Cos’è un formato standard aperto

A questo punto, cerchiamo di chiarire cos’è un formato standard aperto: un formato che può essere acquisito e utilizzato senza alcuna barriera o costo, perché libero da restrizioni, come i brevetti, e indipendente da HW o SW proprietari. Non farebbe parte della descrizione, ma è opportuno sottolineare l’importanza del fatto che lo standard corrisponda alla sua documentazione, cosa che per esempio vale solo parzialmente per il formato OOXML.

Secondo il glossario delle “Linee Guida su Acquisizione e Riuso di Software per le Pubbliche Amministrazioni” pubblicate da AgID il 9 maggio del 2019, un Formato Aperto (di dato) “è un formato di dato pubblico, versionato, documentato esaustivamente e senza vincoli all’implementazione, riconosciuto da un ente di standardizzazione e mantenuto in modo condiviso tra più enti che forniscono delle implementazioni concorrenti con un processo trasparente, e consistente con la versione dichiarata”.

Mentre ODF rispetta tutte le condizioni, in quanto sviluppato da OASIS – un consorzio indipendente di cui fanno parte individui, aziende e organizzazioni di ogni tipo – con un processo aperto e trasparente, che porta a una revisione periodica del formato e a nuove versioni che corrispondono sempre alla versione dichiarata nei file, lo stesso non vale per OOXML, che viene sviluppato in gran segreto da ECMA, un’associazione in cui molti membri intrattengono relazioni di tipo commerciale con Microsoft, non dichiara la versione in modo comprensibile (o addirittura non la dichiara), e non è dato sapere a quale versione della documentazione corrisponde.

A questo bisogna aggiungere che la quasi totalità dei file DOCX, XLSX e PPTX creati dagli utenti utilizza la versione non standard OOXML Transitional, che non è mai stata approvata come standard e doveva fare da “ponte” fino al 2010 con il formato standard OOXML Strict. Quindi, il problema del formato standard non si pone nemmeno, perché di standard non si tratta in alcun modo.

Conclusioni

Ovviamente, chi utilizza il formato dei documenti MS Office parla di “standard di mercato”, ignorando il fatto che si tratta di un formato studiato a tavolino per fare da lucchetto alla quota di mercato del software, che ancora oggi vale – a livello mondiale – tra i 15 e i 20 miliardi di dollari.

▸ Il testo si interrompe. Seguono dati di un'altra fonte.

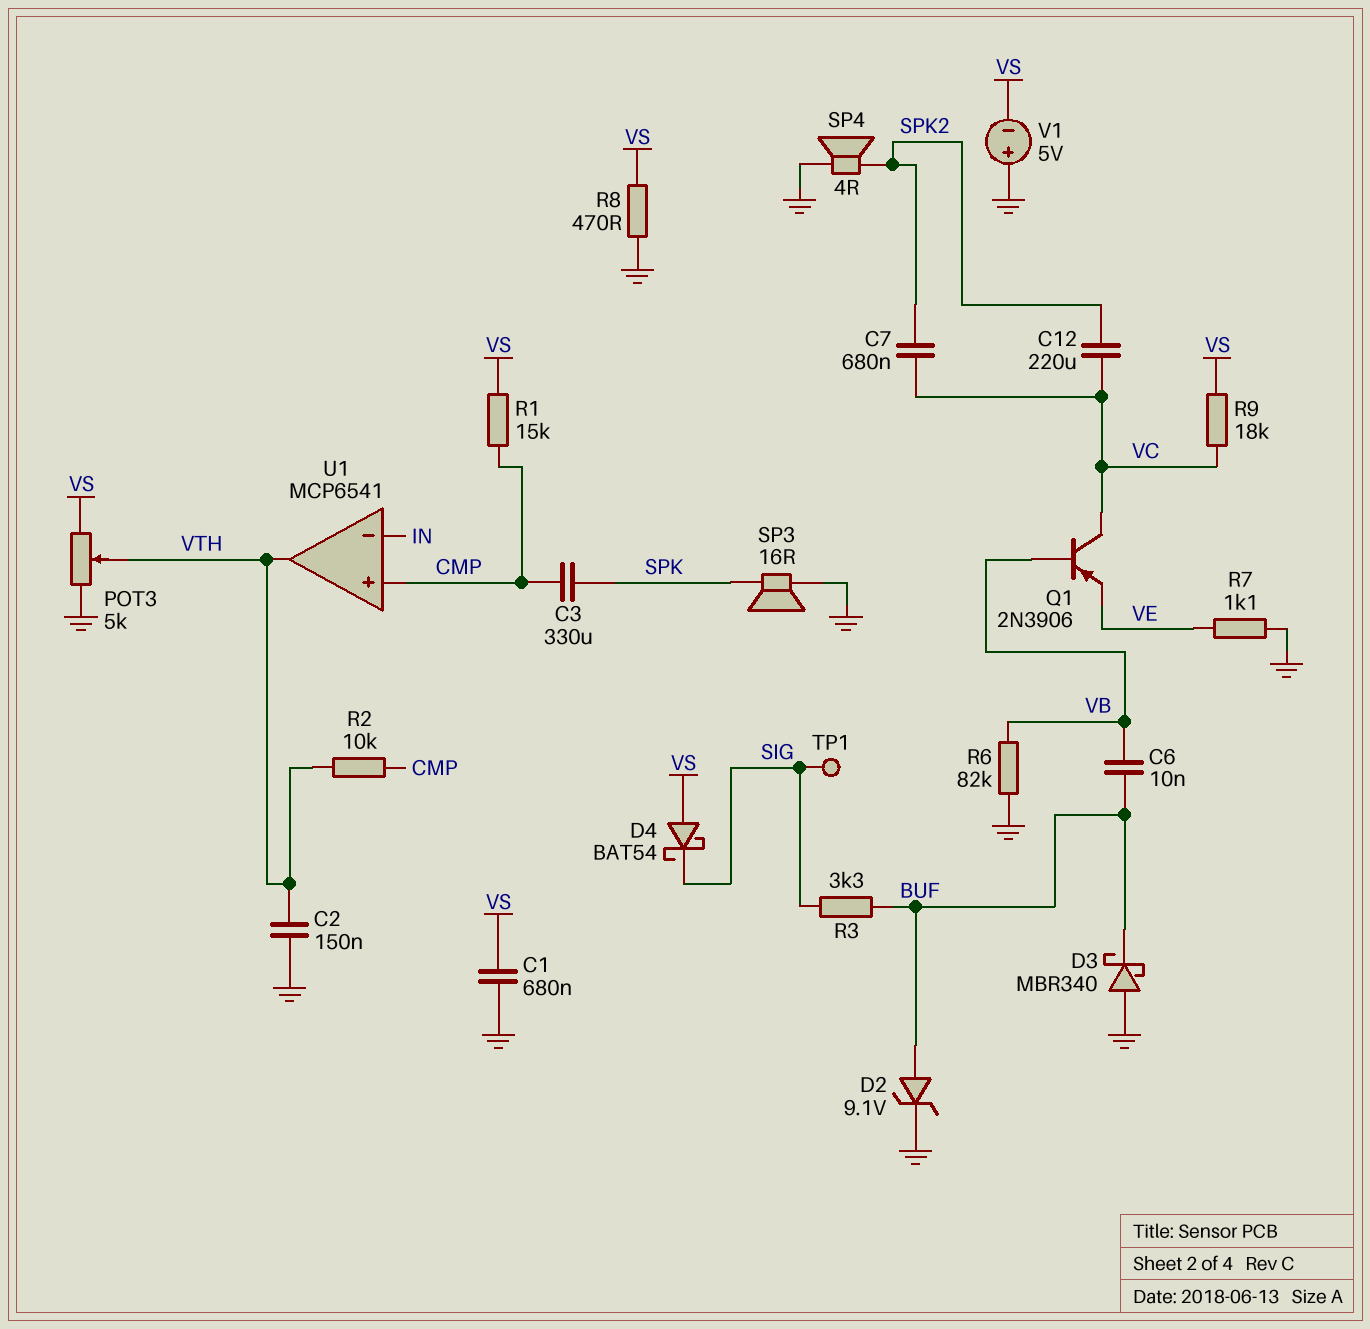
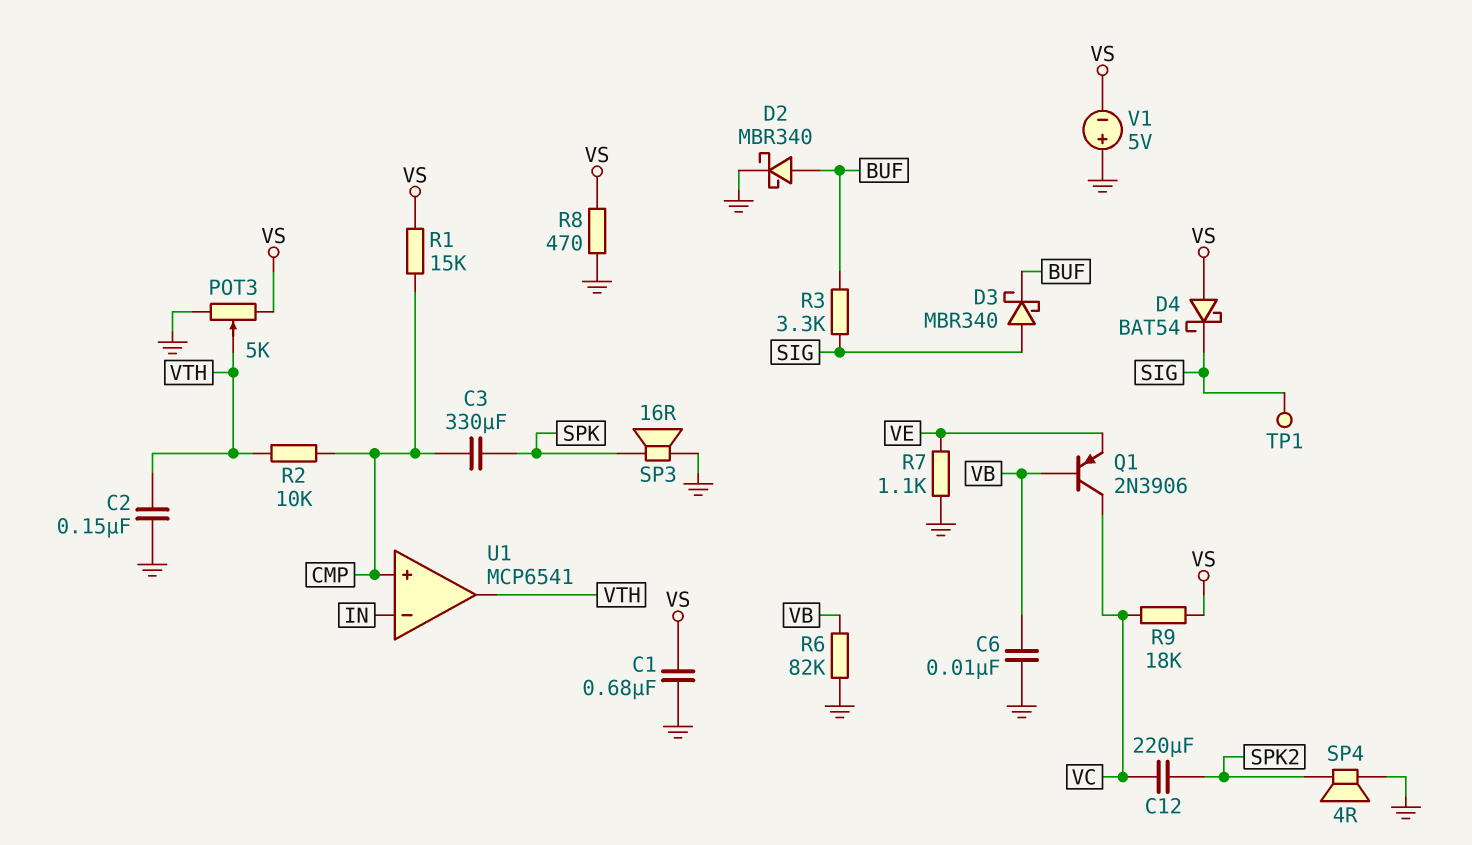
C6: 10nF (BUF, VB) -> 10nF (GND, VB)
C7: 680nF (SPK2, VC) -> none
D2: zener 9.1V (A BUF, K GND) -> schottky MBR340 (A BUF, K GND)
D3: schottky MBR340 (A GND, K BUF) -> schottky MBR340 (A SIG, K BUF)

E se a livello aziendale la scelta di un software che obbliga a perpetuare sé stesso è del tutto lecita, a livello di sistema Paese la situazione è completamente diversa e dovrebbe lasciare libertà di scelta ai cittadini in termini di applicazioni per la produttività, che non può che avvenire attraverso l’adozione di un formato standard e aperto come ODF (adottato anche da MS Office).